The high feeding rates observed in oligotrophic areas suggest that the physiological response of mussels under low nutrient conditions may differ from areas with higher nutrient concentrations. As model results indicated that metabolic responses are comparable between cultivation areas, this suggests that the slightly lower rates observed for oligotrophic areas are simply a result of low food concentrations rather than a specific response related to the trophic status of the system. Also, nutrient composition of the mussel tissue is similar in oligo- and eutrophic areas, and appears to be endogenously regulated and driven primarily by reproductive processes. Mussels are able to efficiently use the low-concentration but high-quality food sources in oligotrophic systems, resulting in low biodeposit production (in absolute and in relative terms). In eutrophic areas, up to 95% of the filtered nutrients can be expelled with biodeposits in certain cases, which is partly due to pseudofaeces production, while in oligotrophic areas less than 50% of all ingested nutrients is expelled with faecal material.

4.2 System Feedbacks

Differences in eco-physiological rates under oligotrophic as compared to eutrophic conditions (higher clearance, lower egestion, approximately similar excretion, and similar storage in tissue) may lead to distinct mussel-ecosystem interactions. Proportionally more nutrients are excreted as metabolic waste products under oligotrophic conditions (e.g. NH4), potentially resulting in a higher positive feedback and thus enhanced primary production. In deep fjord systems, the pool of nutrients available for phytoplankton growth is only supplied by directly excreted inorganic metabolic waste products, while in shallow areas remineralization of biodeposits may also contribute to the pool. Ecosystem interactions are here defined as the fraction of ingested nutrients either recycled and again available for primary production (source) or permanently removed from the system (sink). The current review showed that through these mechanisms the ecosystem interactions are comparable between deep oligotrophic and shallow eutrophic systems. This indicates that the theoretical role of mussels in nutrient cycling and positive feedback processes is relatively similar across mussel cultivation areas. Furthermore, stoichiometry of regenerated nutrients (C>N>P) is generally different from that observed in the ambient water and from the Redfield ratio. This indicates that mussel cultures have the potential to influence phytoplankton community composition by causing shifts in the proportional availability of C, N, P, and Si. The oligotrophic fjord systems are examples where silicate limitation, potentially induced by mussel activity, may suppress diatoms while favouring (dino)flagellate development, while in shallow estuaries this phenomenon is expected to be of less importance due to the contribution of regenerated silicate through biodeposit decomposition.

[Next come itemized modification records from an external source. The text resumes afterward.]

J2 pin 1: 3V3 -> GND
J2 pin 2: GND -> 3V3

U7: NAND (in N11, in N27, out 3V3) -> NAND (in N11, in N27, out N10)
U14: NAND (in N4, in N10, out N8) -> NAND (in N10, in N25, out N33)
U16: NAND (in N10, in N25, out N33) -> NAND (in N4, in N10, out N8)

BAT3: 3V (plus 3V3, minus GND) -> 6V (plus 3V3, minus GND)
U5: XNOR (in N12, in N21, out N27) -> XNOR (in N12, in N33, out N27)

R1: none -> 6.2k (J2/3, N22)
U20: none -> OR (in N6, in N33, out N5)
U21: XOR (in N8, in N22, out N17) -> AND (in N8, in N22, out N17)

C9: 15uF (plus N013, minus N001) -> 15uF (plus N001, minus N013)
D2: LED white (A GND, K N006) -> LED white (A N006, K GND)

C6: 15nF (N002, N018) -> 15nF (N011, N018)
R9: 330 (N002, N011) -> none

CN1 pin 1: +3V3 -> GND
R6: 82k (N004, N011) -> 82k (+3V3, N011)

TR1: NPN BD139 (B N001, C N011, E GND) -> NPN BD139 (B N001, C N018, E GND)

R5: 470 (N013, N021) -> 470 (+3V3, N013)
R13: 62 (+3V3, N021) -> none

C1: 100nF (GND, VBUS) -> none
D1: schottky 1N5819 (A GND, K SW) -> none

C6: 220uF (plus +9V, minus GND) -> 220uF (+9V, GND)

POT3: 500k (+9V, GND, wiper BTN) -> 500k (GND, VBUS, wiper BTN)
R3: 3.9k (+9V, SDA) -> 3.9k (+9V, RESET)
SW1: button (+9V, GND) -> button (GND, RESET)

Evaluation of the regulating potential of mussel cultures at the ecosystem level is based on indicators for negative (CT/RT and CT/PPT) and positive (NTT/RT) feedback processes on primary production. These indicators for mussel-ecosystem interaction demonstrate that despite low background nutrient levels, mussel aquaculture in Norwegian fjord systems at present has limited effects owing to low mussel densities and physical characteristics of the fjords (large volume, short residence times of the upper water layer). Estimates for mussel-ecosystem interactions are more profound in shallow nutrient-rich areas with high mussel biomass, especially in terms of the negative feedback mechanisms through filtration of phytoplankton. The significance of the positive feedback mechanism (nutrient regeneration) has a strong seasonal component as many mussel cultivation systems are nitrogen-limited during summer periods when mussel activity is high. These comparisons between cultivation areas suggest that physical characteristics of the site in combination with mussel density better define the feedback to the ecosystem, and hence the regulating potential of mussel cultures, rather than trophic state.